Magnes Preseren was not an overly ambitious man. By accident of birth, he was the Heir to one of the richest duchies in the Empire, but he cared nothing about his position. Magnes’s true passions were twofold. He loved the very land itself, with a deep, emotional connection few others understood.
He also loved Livie, the raven-haired daughter of Amsara’s chief game warden-a respectable girl from a respectable family. She and Magnes had loved each other since they had first met as children. Whenever the warden came up to the castle, Livie would accompany him, and she and Magnes would quickly steal away and lose themselves in adventure. Eventually, she started coming to the castle on her own, to work in the kitchens until she reached the age where she could apprentice at her mother’s trade. As a young boy not yet burdened with the social restrictions of his station, Magnes could befriend a common girl, and no one would disapprove.
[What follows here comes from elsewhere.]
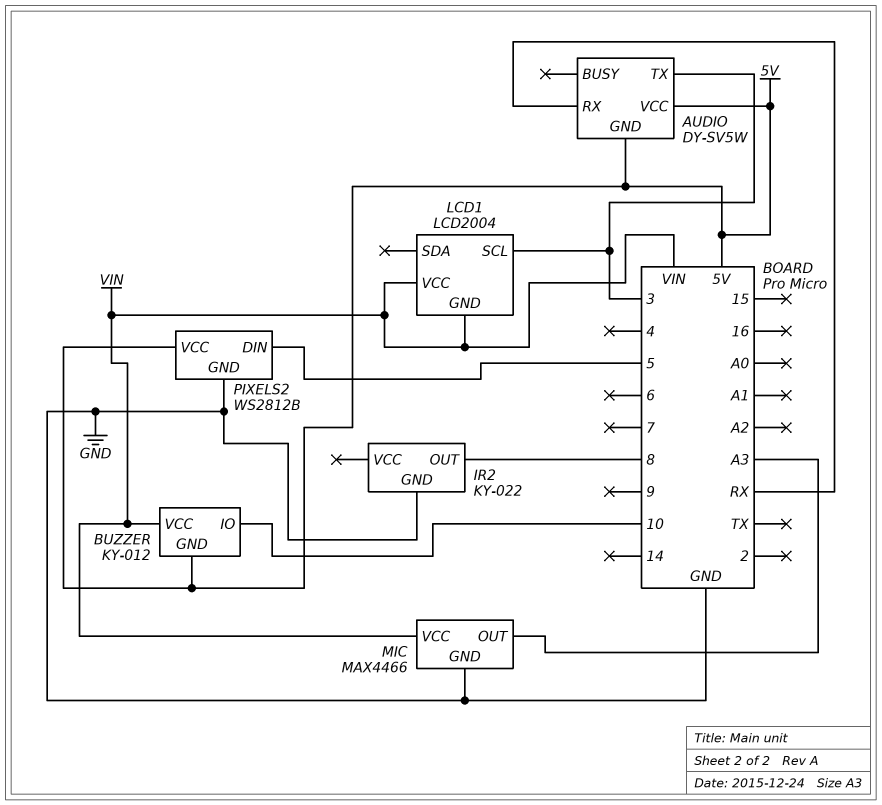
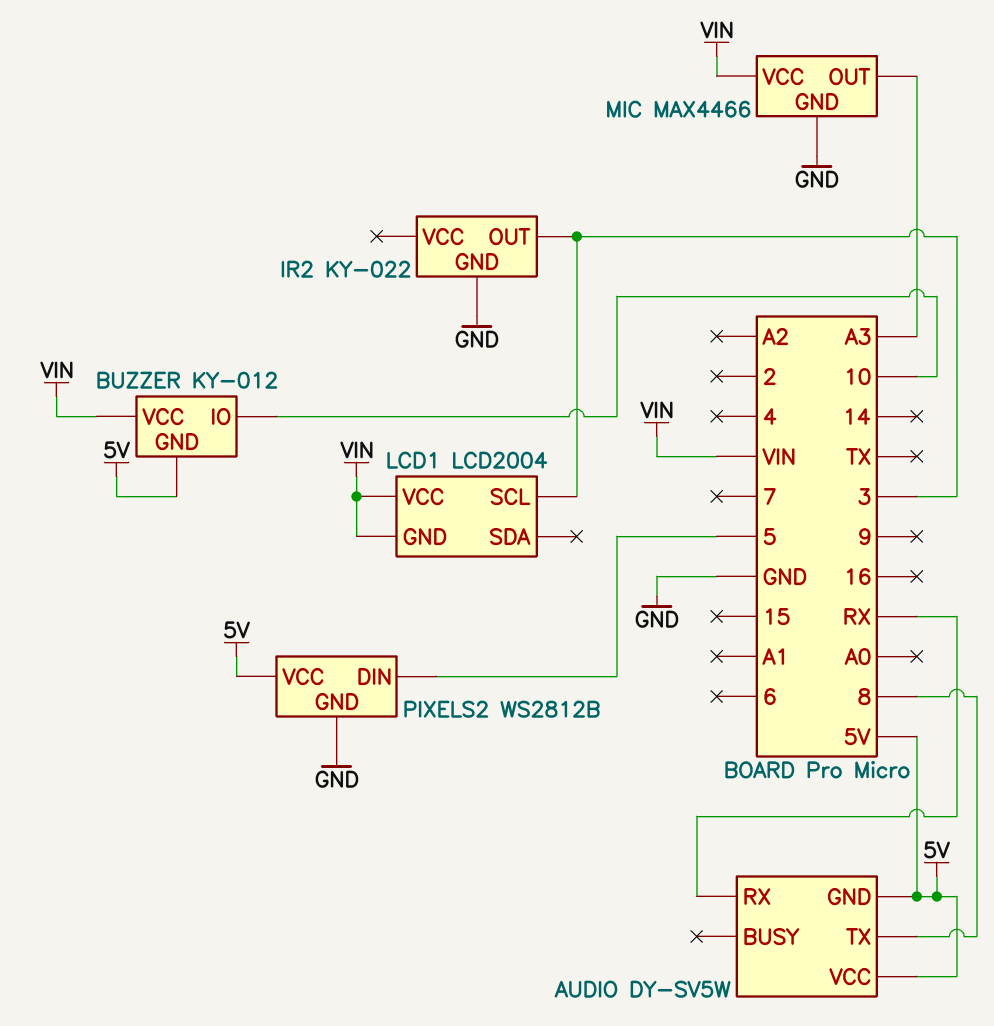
AUDIO pin TX: 3 -> 8
IR2 pin OUT: 8 -> 3

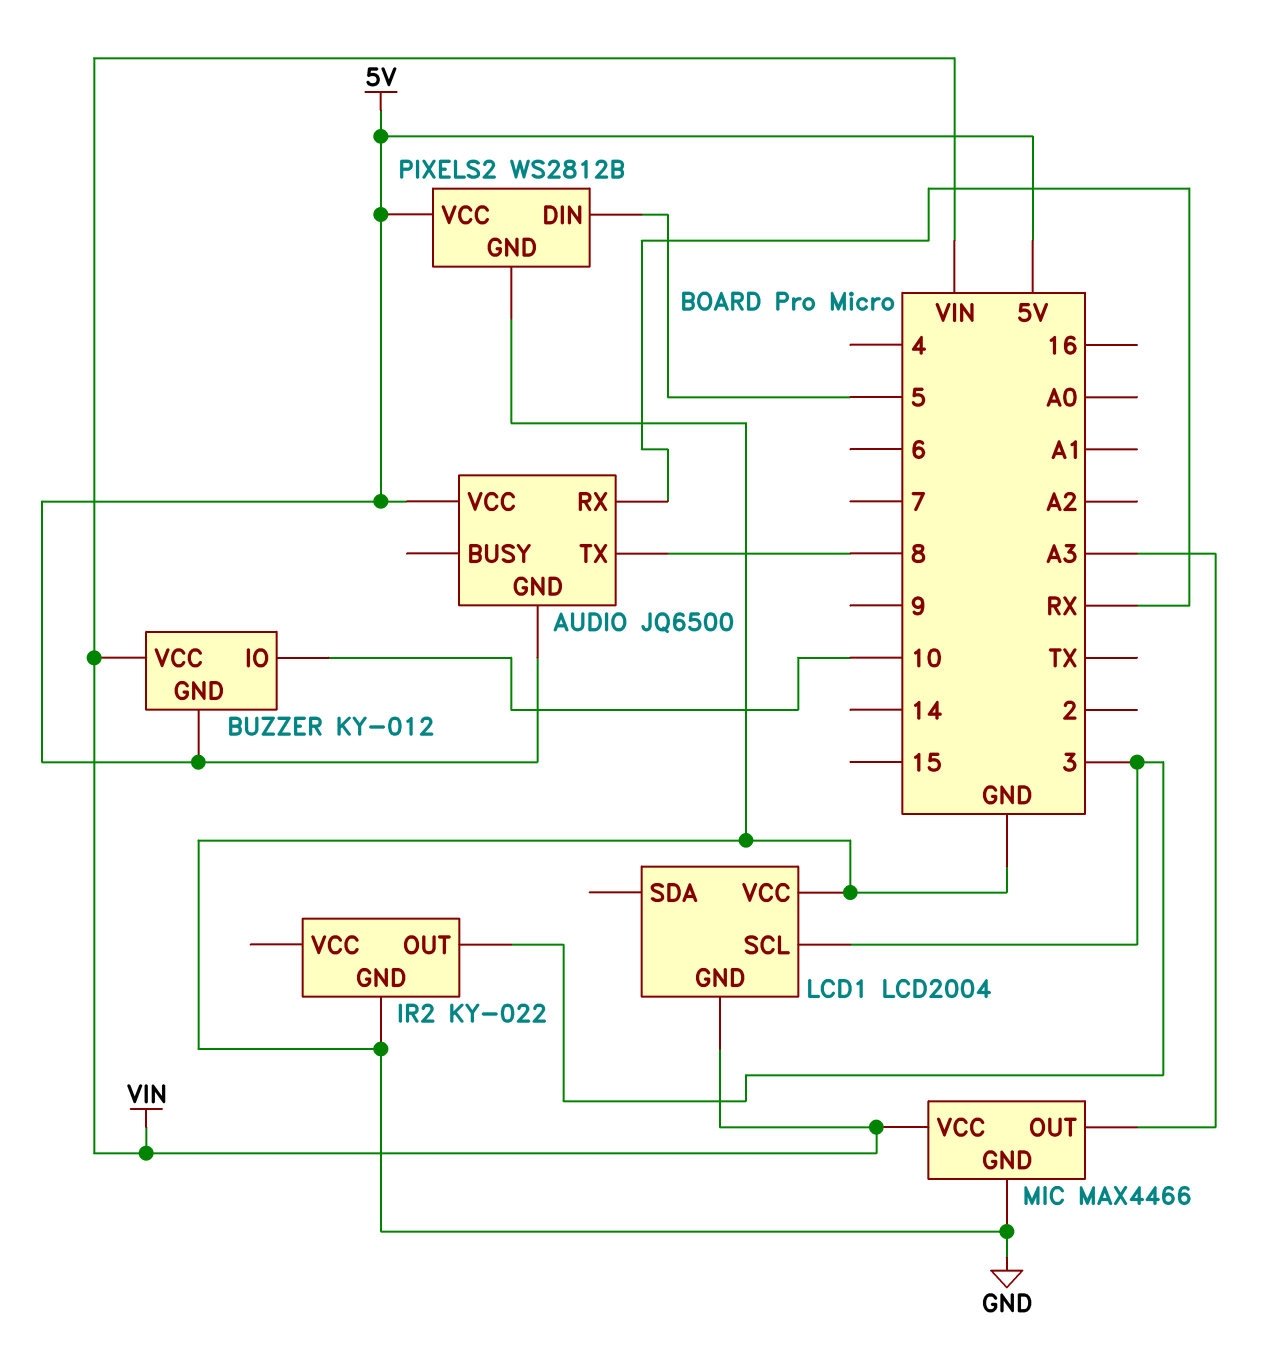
AUDIO: DY-SV5W -> JQ6500
LCD1 pin VCC: VIN -> GND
As the years passed, their innocent affections gradually transformed into adult passion with the maturing of their bodies and emotions. But with maturity had come the painful realization that their love could never be openly acknowledged, at least not without devastating consequences. Livie’s family might be respectable, but as the daughter of a commoner and servant, she would never be a suitable marriage prospect for Duke Teodorus’s Heir.
Unable to be together openly, they had carried on their love affair in secret, but the fear of a pregnancy had put a stop to any physical intimacy. Now, with Livie’s eighteenth birthday rapidly approaching, her father would be looking to find her a husband. Magnes felt unsure how he would cope with seeing her wed to another man, but what choice did he have? The grief of their predicament had been keeping him awake at night, tossing and turning with worry.
Magnes shivered with the memory of their most recent time together. They had been unable to control themselves and had made love, filled with all of the desperate passion of doomed lovers. He sighed, and with great effort, pushed the memory aside. Any decisions about his situation with Livie would have to wait for now. He had duchy business to attend to, and his father was expecting him.
Magnes left the stables and made his way across the yard towards the keep. All around him, the hustle and bustle of festival preparations proceeded at a frenetic pace. He had to weave his way through rows of trestle tables and dodge scurrying servants, their arms laden with baskets of linens, crockery, and tableware. His spirits, brought low by the impossibility of his situation with Livie, were soon lifted as the cheerful hubbub of the yard re-instilled within him the happiness of the season.
Anyone who didn’t know him by sight might easily mistake Magnes for a farmer. He usually dressed simply in a linen or cotton tunic, leather jerkin, breeches, and sturdy leather boots. This morning was no exception, for he had spent it, like he spent most mornings, riding over his father’s vast estate, overseeing the duke’s agricultural interests. He had been competently performing these duties since coming of age at fifteen. Gifted with an instinctive understanding of how the land, weather, and the turning of the seasons worked to produce the bounty upon which all of Amsara depended, Magnes desired very little else out of life.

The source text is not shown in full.